1. What got you started playing music? Was it inherited or was it something you discovered on your own, or through friends?

Well, when Kurt Cobain committed suicide in 1994, MTV began airing replays of Nirvana's ‘Unplugged’ appearance. I was 14 years old when I first saw a video clip for their song, ‘All Apologies’.

The naturalness of the performance, the display of actual emotion, & the bands unkempt sense of style all instantly appealed to me. I was completely awe-struck by this music group that was on my TV and yet, looked like they had just gotten out of bed, this strange crew that played their instruments without making exaggerated faces or employing an over the top sense of showmanship. These guys that seemed “poised, yet totally screwed up!”

Specifically, I can remember being moved by Kurt's unique singing style.

I noticed right away that, at the very least, the music was entirely different than any music I had heard before.
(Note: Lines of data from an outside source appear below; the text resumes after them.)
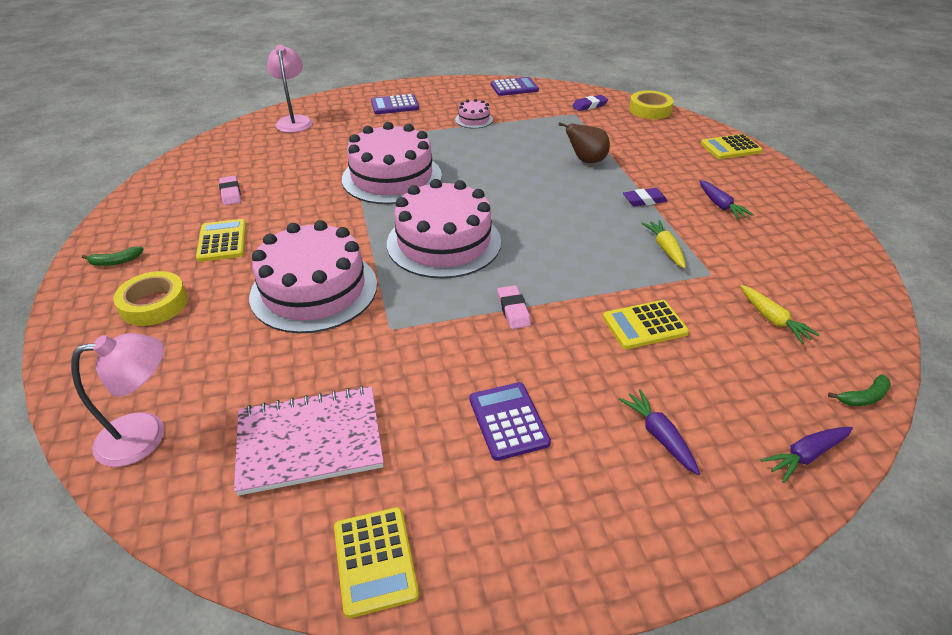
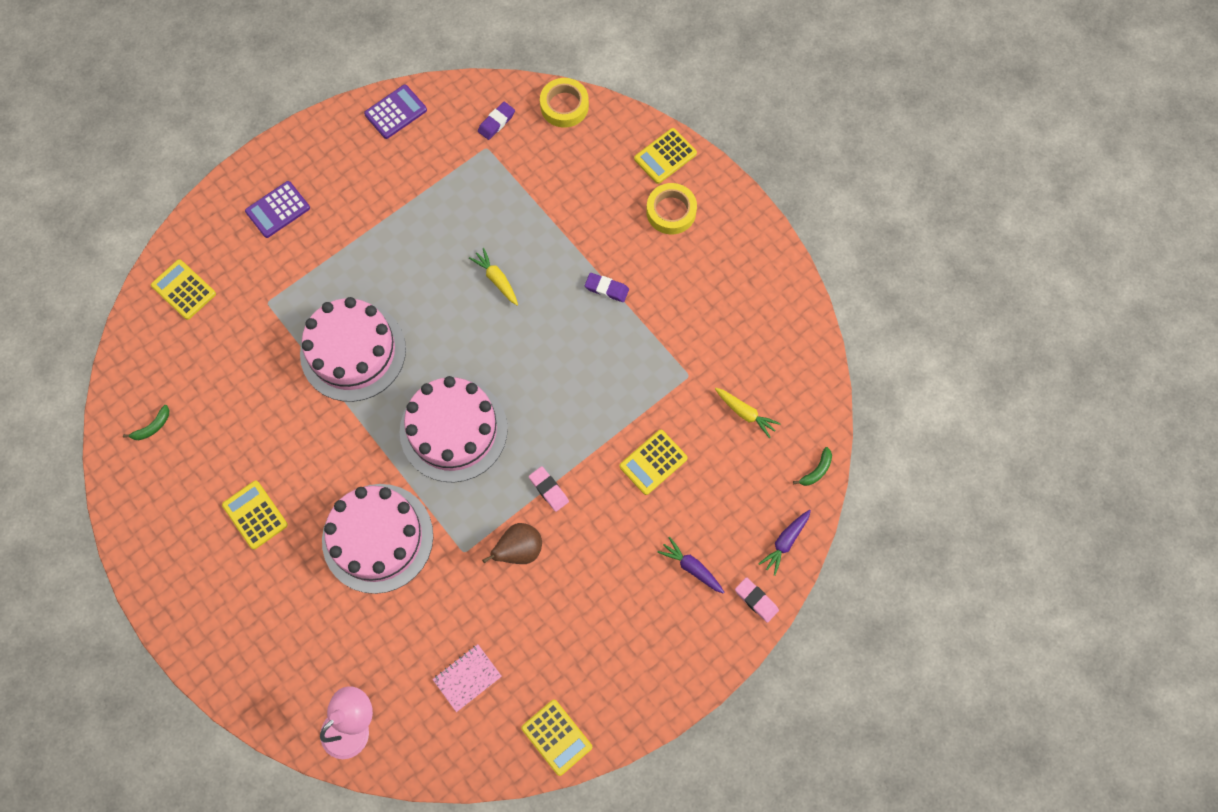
camera: 25 degrees left, 30 degrees up
(116, 261) = (180, 582): green banana -> green banana (152, 427)
(154, 304) = (257, 612): yellow tape -> yellow tape (671, 211)
(230, 193) = (210, 445): pink eraser -> pink eraser (756, 600)
(294, 121) = (184, 290): pink lamp -> yellow calculator
(310, 441) = (467, 678): pink notebook -> pink notebook, size x0.57
(474, 119) = (382, 205): pink cake -> none
(508, 421) = (590, 600): purple calculator -> none
(586, 161) = (531, 241): brown pear -> brown pear (519, 550)
(644, 200) = (606, 289): purple eraser -> purple eraser turned 60 degrees clockwise
(665, 248) = (644, 356): yellow carrot -> yellow carrot (496, 279)
(720, 205) = (676, 268): purple carrot -> none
And even that, somehow, it expressed the doubt, confusion and hypocrisy that existed in us all.

It was completely transformative and shaped many of my ideals as a young man.

I video-taped the ‘Unplugged’ performance in its entirety and would watch it literally everyday before school. One day I was at school talking about Nirvana when another student over heard me and offered to give me a poster of Kurt Cobain. He told me that he played the drums & even knew how to play some Nirvana songs.

At our first jam session I started to play Nirvana’s ‘About a Girl’, but when those drums came in FULL POWER, rendering my little acoustic guitar & borrowed 10 watt amp virtually useless -MY MIND WAS TOTALLY BLOWN. I laughed for 15 minutes straight! It was maybe the best moment of my life.

I’ve been chasing the silver shadow of that experience ever since.

2. What are the pros and cons of being a musician in Lompoc ?

I’m not sure of any real difference between being a musician here in Lompoc or anywhere else. What excites me about writing and playing music is very personal and has very little to do external forces or geographical locale.

3. What makes a great song?

A great song is memorable lyrically and melodically. It should sound both foreign and familiar. It should exist in a realm just outside of technical prowess.

4. What gets you excited/inspires you? And on the other side of the coin, what takes the wind out of your sails?

I am excited by all of life’s potentialities. I am excited by the realization that almost anything you want to can actually come true! I am inspired as a songwriter by looking in people’s windows, and imagining their stories. I am encouraged by those who have lived and continue to live with dignity, amid all the spiritual rubble.

On the other hand, I am very aware of my own, often self imposed, limitations. I feel very, very down when I spend too much time thinking of all that I CANNOT do. I feel spaced out when I acknowledge that I may not be one of the chosen. The wind is taken from my sails when I see young people turning into their parents and their talents, & charisma going to waste.

5. When you are an old man looking back on your life, what do you hope to see?

I hope to see someone who rose above the murky-murk of day-to-day life; found some fresh air up there, and made a dozen, dancing, dreams come true.